Reversing Warfarin

The next issue of The Medical Letter (July 8, 2013) will include an article on a 4-factor prothrombin complex concentrate that was recently approved by the FDA to reverse the anticoagulant effect of warfarin in patients with serious bleeding. Someone at the FDA once told us that he wouldn’t be surprised if warfarin caused more problems than all the other drugs in the pharmacopoeia put together. I guess he was exaggerating, but you get the idea.

Of course this new product is not the first remedy for warfarin-induced bleeding. Vitamin K is a direct antidote for warfarin, but it can take a long time to stop the bleeding, and emergency department physicians usually reach for something else as well. Fresh frozen plasma is usually available, and it can be effective in an hour or two, but it has to be thawed and type and cross is required. Prothrombin complex concentrates don’t have these restrictions, and they can stop the bleeding about as fast as fresh frozen plasma can. The problem has been that the most complete prothrombin complex concentrate, the one that replaces all four of the vitamin-K-dependent coagulation factors, has not, up to now, been available in the US.

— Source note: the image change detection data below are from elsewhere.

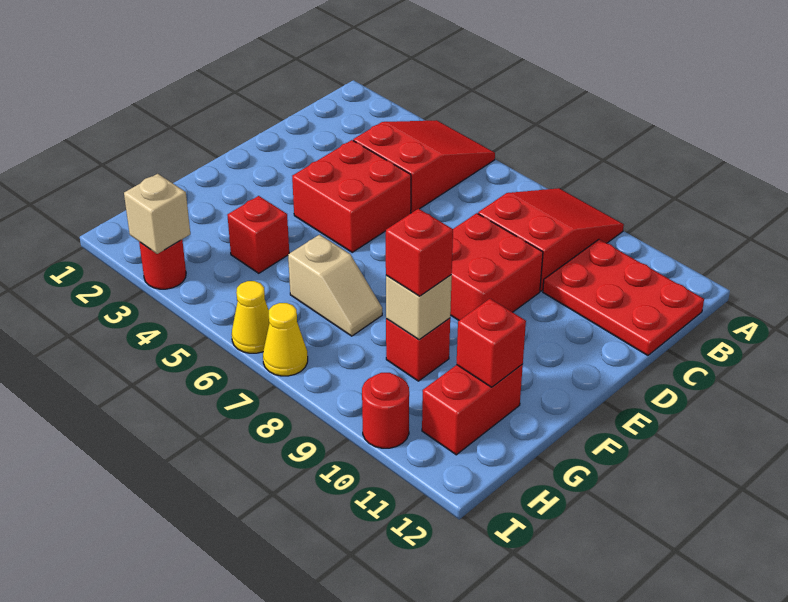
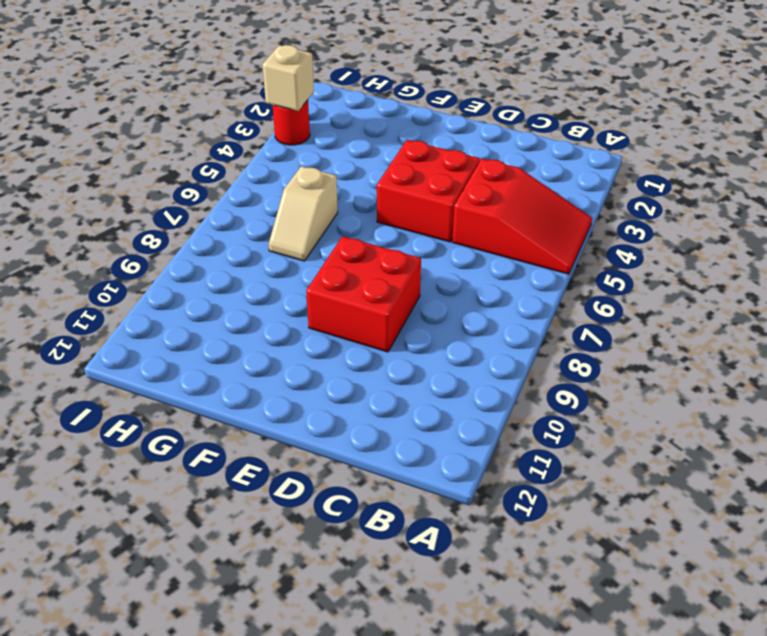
none -> red slope A8:C9 level 1 top C
none -> red plate B10:C12 level 1
none -> red brick G4 level 1

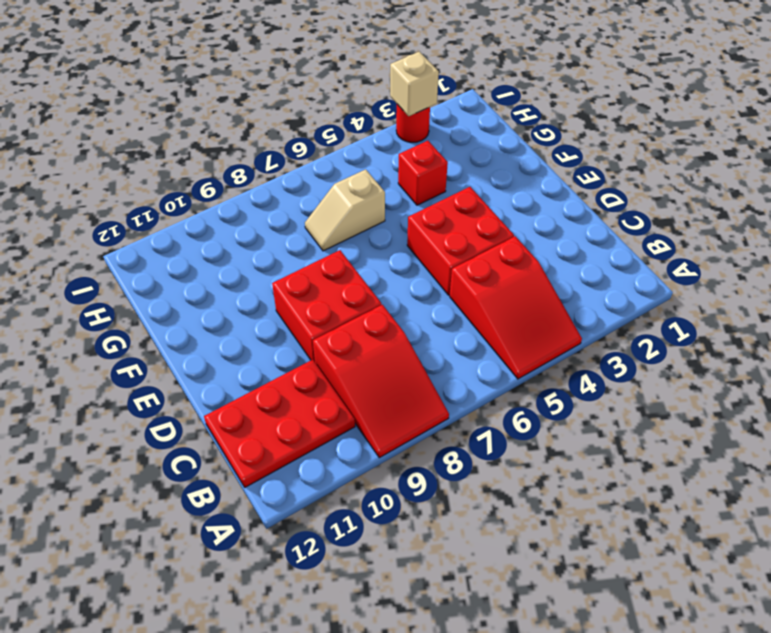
none -> red brick G9 level 1
none -> red brick G11:H11 level 1
none -> yellow cone I6 level 1

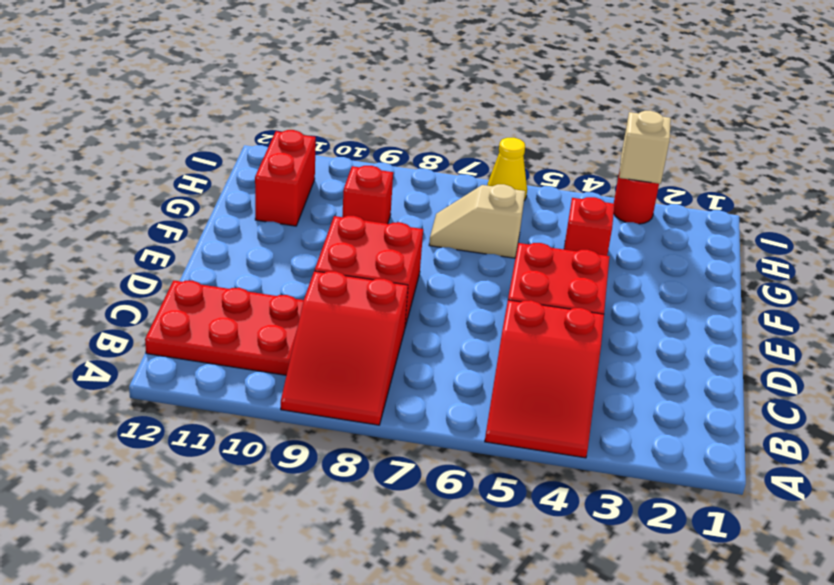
none -> yellow cone I7 level 1
none -> red round brick I10 level 1
none -> tan brick G9 level 2

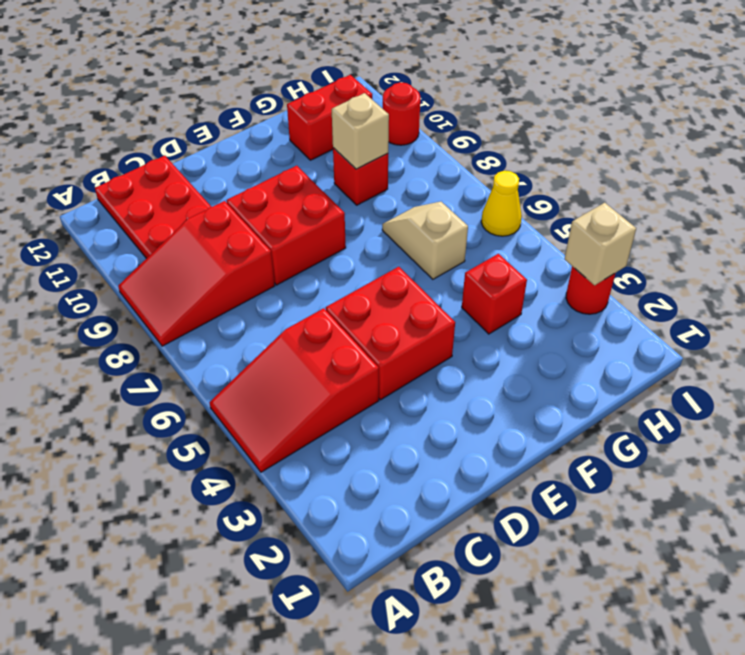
none -> yellow cone I7 level 1
none -> red brick G11 level 2
none -> red brick G9 level 3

We have been making do with 3-factor plasma complex concentrates, which contain little or no factor VII. To make up for the missing factor, some clinicians have been giving recombinant factor VII or fresh frozen plasma in addition to 3-factor PCC. But now we have the complete product. Not for nothing, of course, and not without side effects of its own. Keep bleeding or risk a thromboembolism? Before long, I fully expect some high-minded advisory group to recommend that we discuss the options with the patient and let him or her decide. You won’t see that in The Medical Letter.